Nous l’avions quittée un soir de juin 2017, émue aux larmes après sa défaite aux législatives. Figure de la fronde socialiste, la députée sortante de la première circonscription de Besançon devait laisser son siège à Fannette Charvier, candidate de La République en Marche, inconnue du grand public quelques jours plus tôt.
Un an et trois mois plus tard, Barbara Romagnan a retrouvé le sourire. Entre sa préparation au concours pour devenir enseignante en lycée professionnel, ses cours de français dans un collège de la capitale comtoise, la rédaction d’un ouvrage sur les migrants et des ateliers d’alphabétisation en maison d’arrêt, l’ex-élue n’arrête pas. Elle a accepté de répondre à nos questions avant de prendre le train pour Marseille, où elle intervient dans un débat sur le temps de travail.
Les députés élus l’an passé s’apprêtent à faire leur rentrée parlementaire. Elle ressemble à quoi votre rentrée à vous ?
« J’ai fait une rentrée des classes, je suis retournée enseigner, au collège Diderot. J’ai vu mes classes. Cela s’est très bien passé. J’avais beaucoup d’envie de retourner enseigner et une petite appréhension, comme pour les choses qu’on recommence et qui sont un peu nouvelles. Ce sont des élèves beaucoup plus jeunes, moi j’avais toujours eu que des grands [elle fait cours aujourd’hui à des classes de 4e, NDLR]. J’essaie de consacrer le temps que j’ai à des choses qui m’intéressent, que je trouve utiles et que j’avais moins le temps de faire avant, quand j’étais députée. J’interviens à la maison d’arrêt de Besançon pour faire de l’alphabétisation. Je lis, j’écris un peu ».
Vous étiez très émue le soir de votre défaite aux législatives. Vous êtes-vous remise de cet échec ?
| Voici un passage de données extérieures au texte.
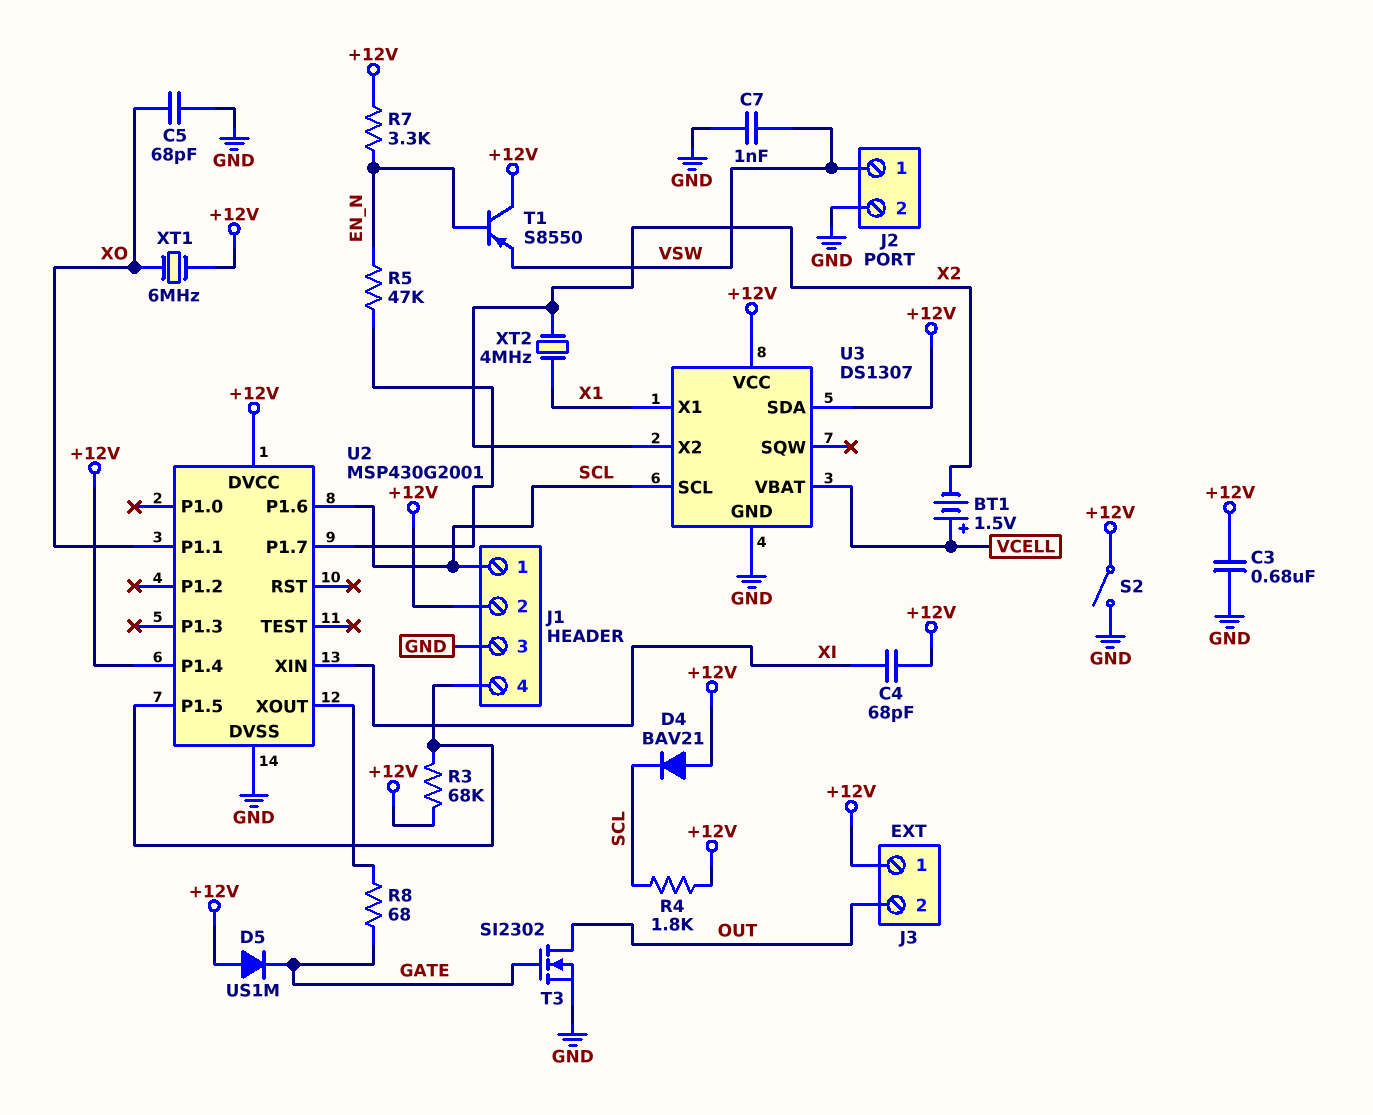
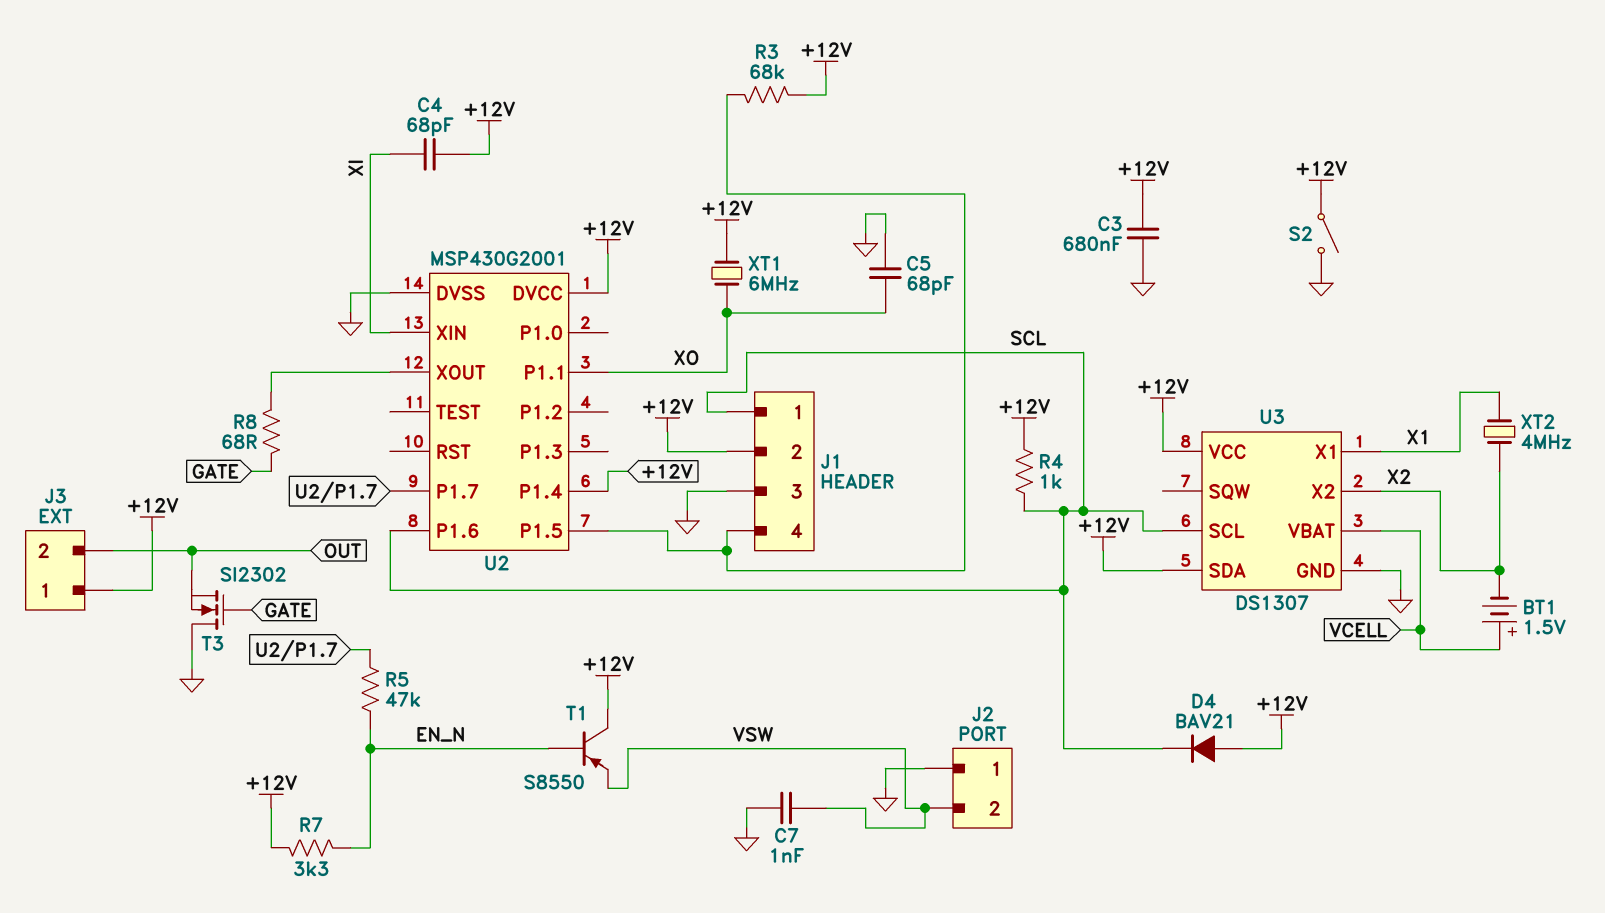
D5: diode US1M (A +12V, K GATE) -> none
J2 pin 1: VSW -> GND
J2 pin 2: GND -> VSW
R4: 1.8k (+12V, SCL) -> 1k (+12V, SCL)
T3: NMOS SI2302 (G GATE, D OUT, S GND) -> NMOS SI2302 (G GATE, D GND, S OUT)

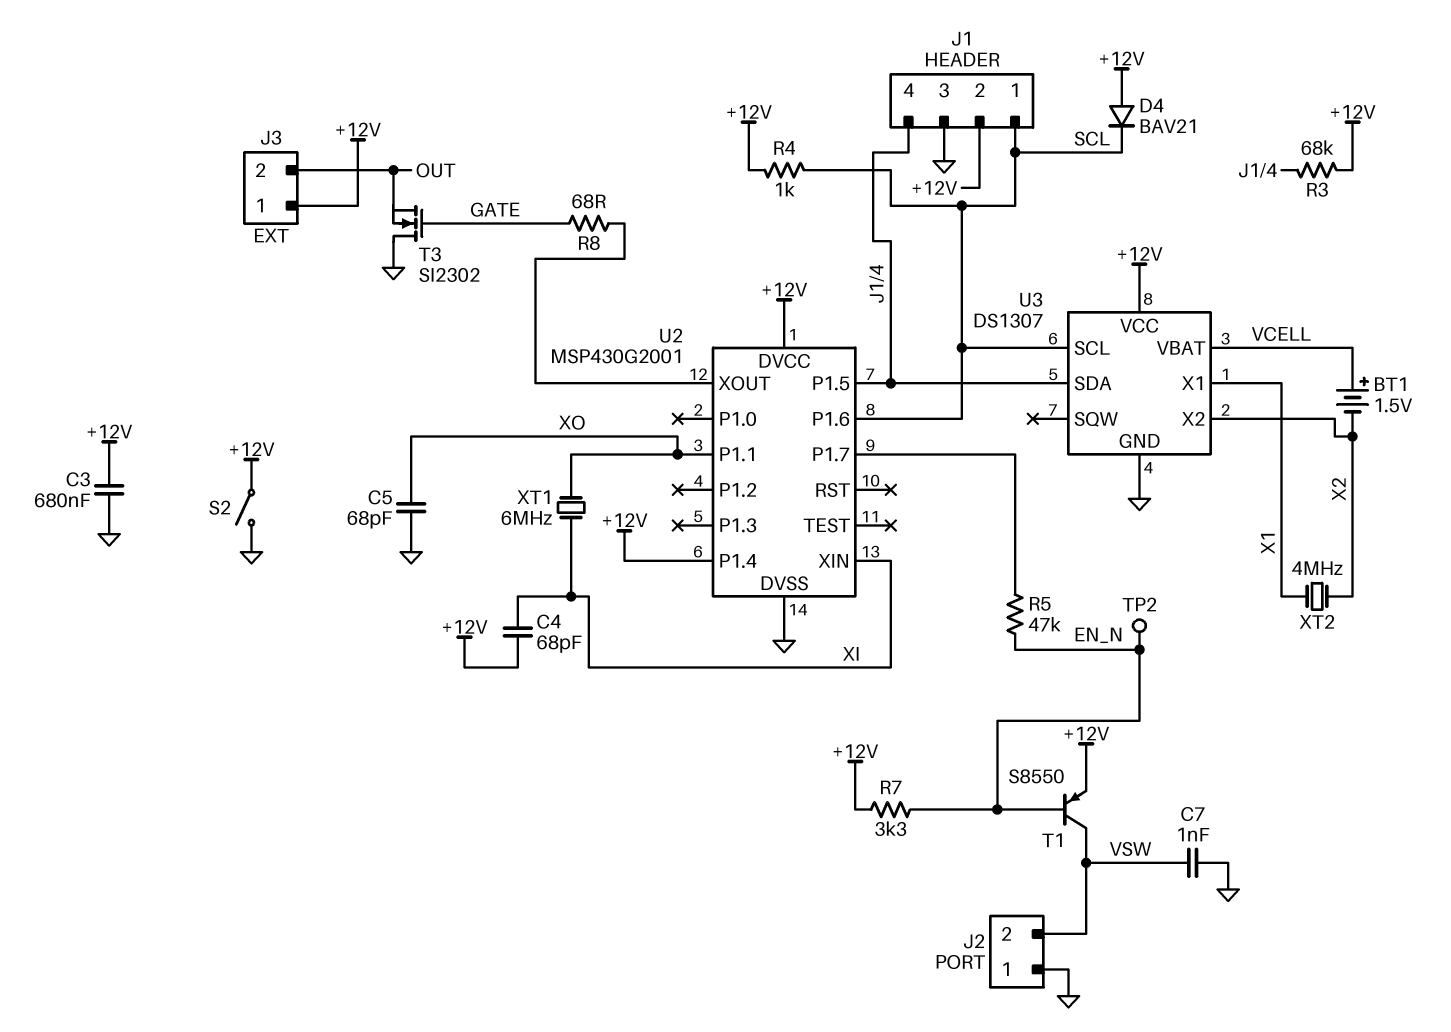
T1: PNP S8550 (B EN_N, C +12V, E VSW) -> PNP S8550 (B EN_N, C VSW, E +12V)
TP2: none -> test point (EN_N)
U3 pin SDA: +12V -> J1/4
XT1: 6MHz (+12V, XO) -> 6MHz (XI, XO)

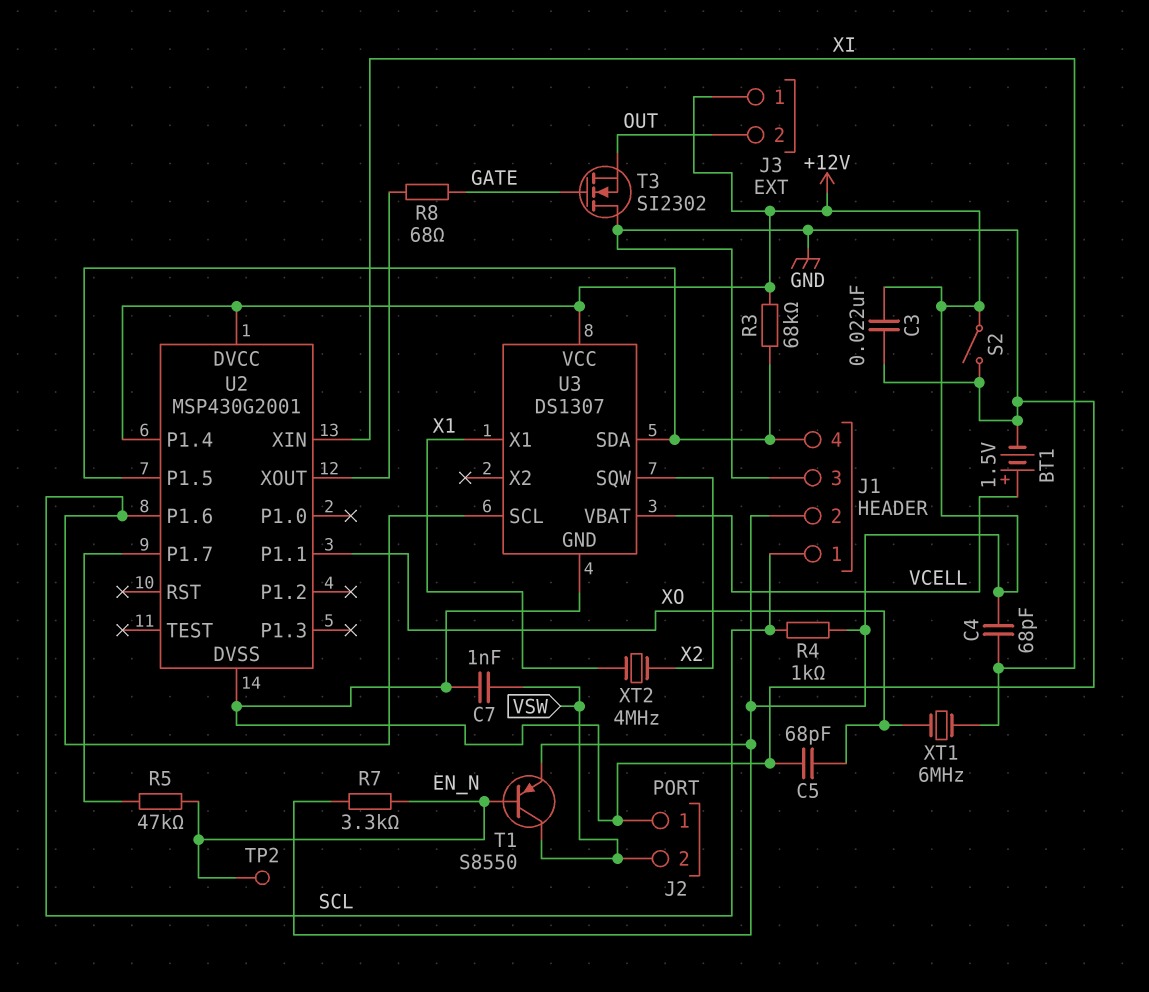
BT1: 1.5V (plus VCELL, minus X2) -> 1.5V (plus VCELL, minus GND)
C3: 680nF (+12V, GND) -> 22nF (+12V, GND)
D4: diode BAV21 (A +12V, K SCL) -> none
U3 pin SQW: none -> X2
U3 pin X2: X2 -> none

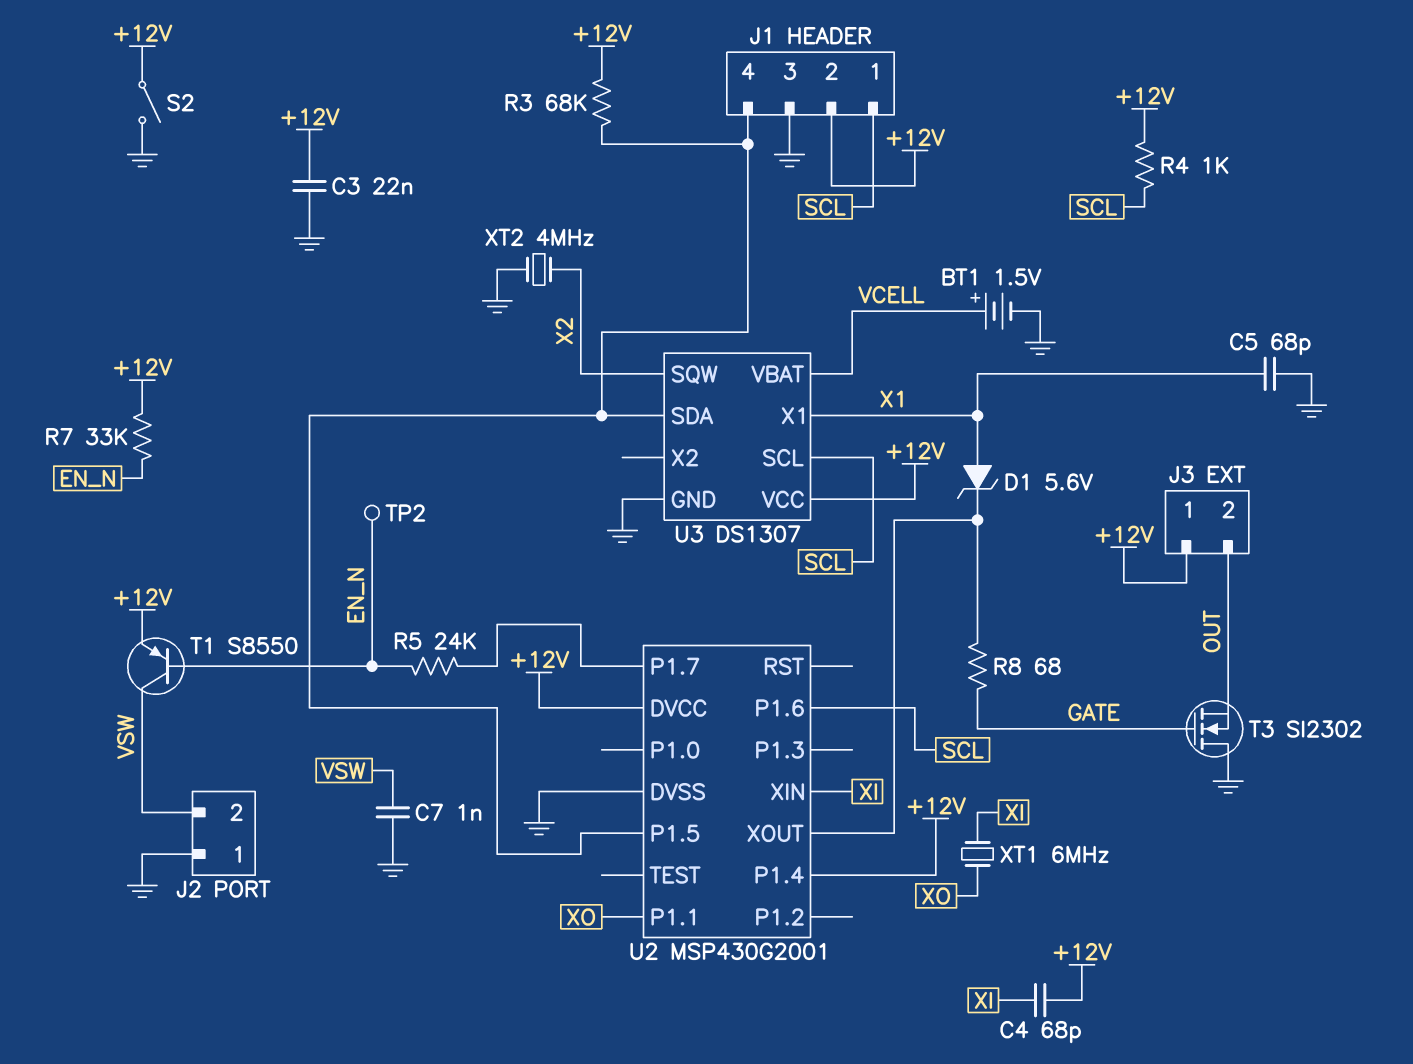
C5: 68pF (GND, XO) -> 68pF (GND, X1)
D1: none -> zener 5.6V (A X1, K U2/XOUT)
R5: 47k (EN_N, U2/P1.7) -> 24k (EN_N, U2/P1.7)
R7: 3.3k (+12V, EN_N) -> 33k (+12V, EN_N)
XT2: 4MHz (X1, X2) -> 4MHz (GND, X2)

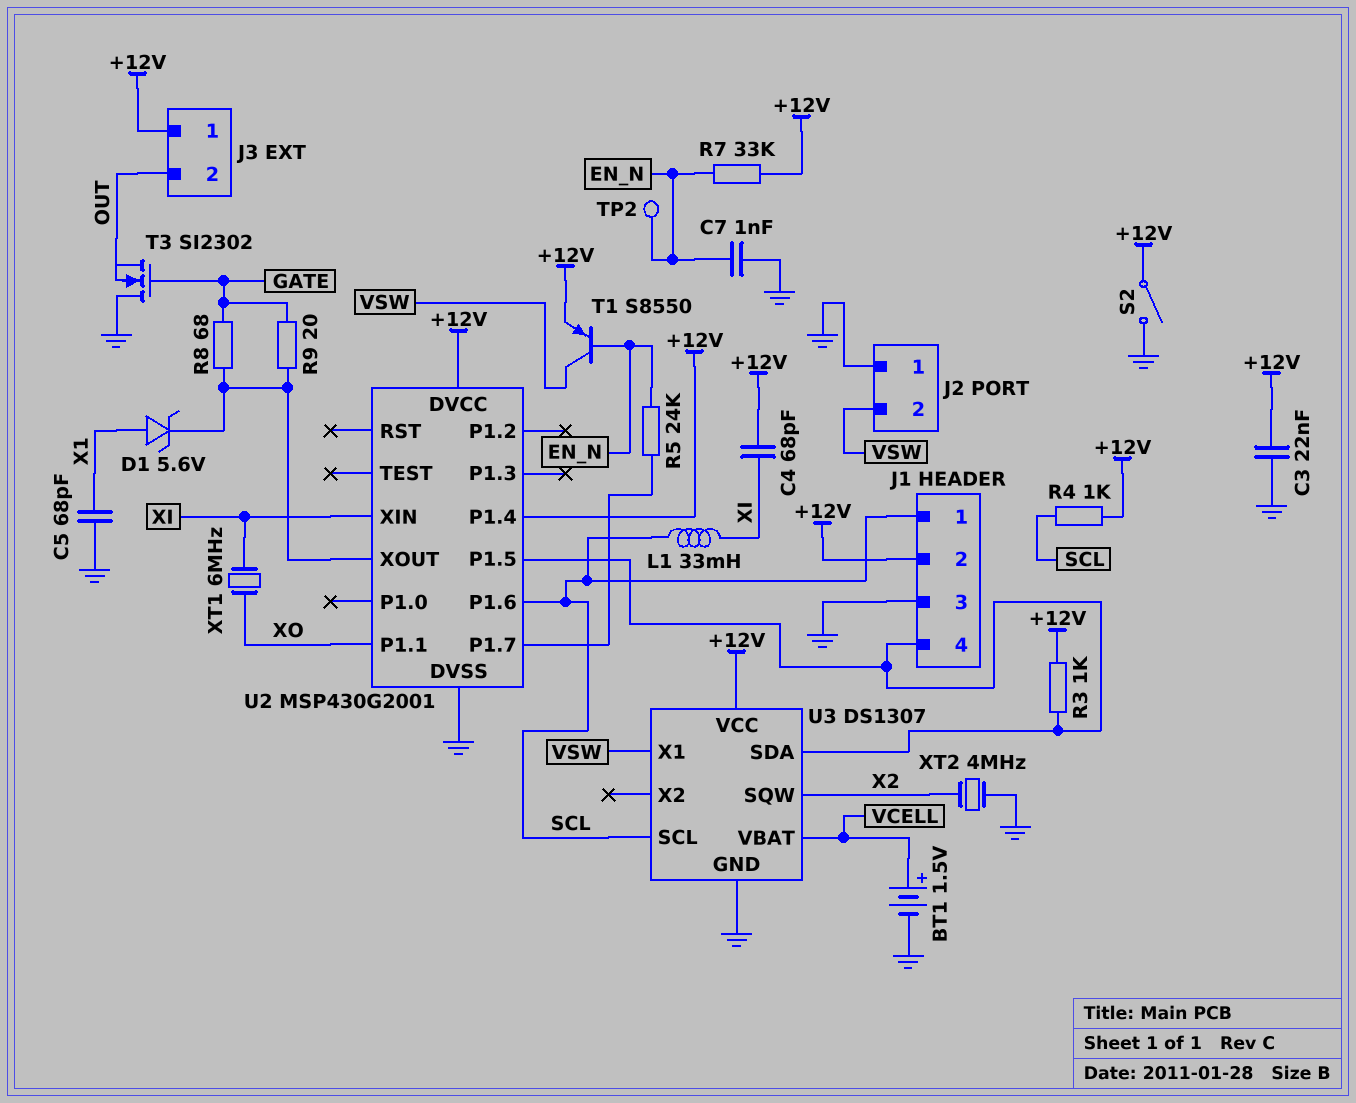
C7: 1nF (GND, VSW) -> 1nF (EN_N, GND)
L1: none -> 33mH (SCL, XI)
R3: 68k (+12V, J1/4) -> 1k (+12V, J1/4)
R9: none -> 20 (GATE, U2/XOUT)
U3 pin X1: X1 -> VSW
« J’ai l’impression que je me suis remise tout de suite en fait. Je ne m’y attendais pas. Cela peut paraître ridicule ou présomptueux mais je pensais que j’allais gagner. J’étais très émue aussi par rapport à ce que cette défaite signifiait, notamment sur les inquiétudes que j’avais déjà manifestées, tout au long du mandat de François Hollande, sur la façon qu’on a de traiter les plus pauvres, les étrangers, les gens qui viennent d’ailleurs, qui sont obligés de quitter le pays dans lequel ils sont, à cause de la guerre, des catastrophes climatiques, parce qu’ils ne peuvent pas y travailler ou vivre dans de bonnes conditions, qui usent leur liberté de pouvoir se déplacer et essaient de se faire une vie meilleure ailleurs, comme on ferait tous si on en avait le courage et les moyens. Inquiétude aussi sur la façon dont les députés, représentants de la Nation, acceptaient de se dessaisir de leur pouvoir. J’étais très troublée qu’on choisisse des parlementaires qui assumaient et disaient qu’ils allaient voter des ordonnances, en plus sur un sujet qui impacte la vie des gens, le travail. «
La politique vous manque-t-elle ?
« J’en fais toujours. En faisant ce que je fais maintenant j’ai l’impression d’en faire. Si vous parlez de la politique plus institutionnelle, j’en fais un petit peu. J’essaie de participer à monter ces groupes Génération(s), tout ce qui est autour de Benoît Hamon. Pour moi, Génération(s) et la politique, ça veut dire, et ça a toujours voulu dire, le travail avec toutes les forces de gauche, écologistes, je dirais en fait progressistes, c’est-à-dire l’inverse des conservateurs. Pour moi, les conservateurs, ce sont ceux qui préfèrent les injustices pourvu qu’il y ait l’ordre. Le progressisme, c’est de savoir que derrière les désordres, il y a beaucoup d’injustices. J’ai des relations avec des groupes politiques donc, mais aussi avec des collectifs citoyens, des associations, avec qui j’échangeais déjà beaucoup avant. »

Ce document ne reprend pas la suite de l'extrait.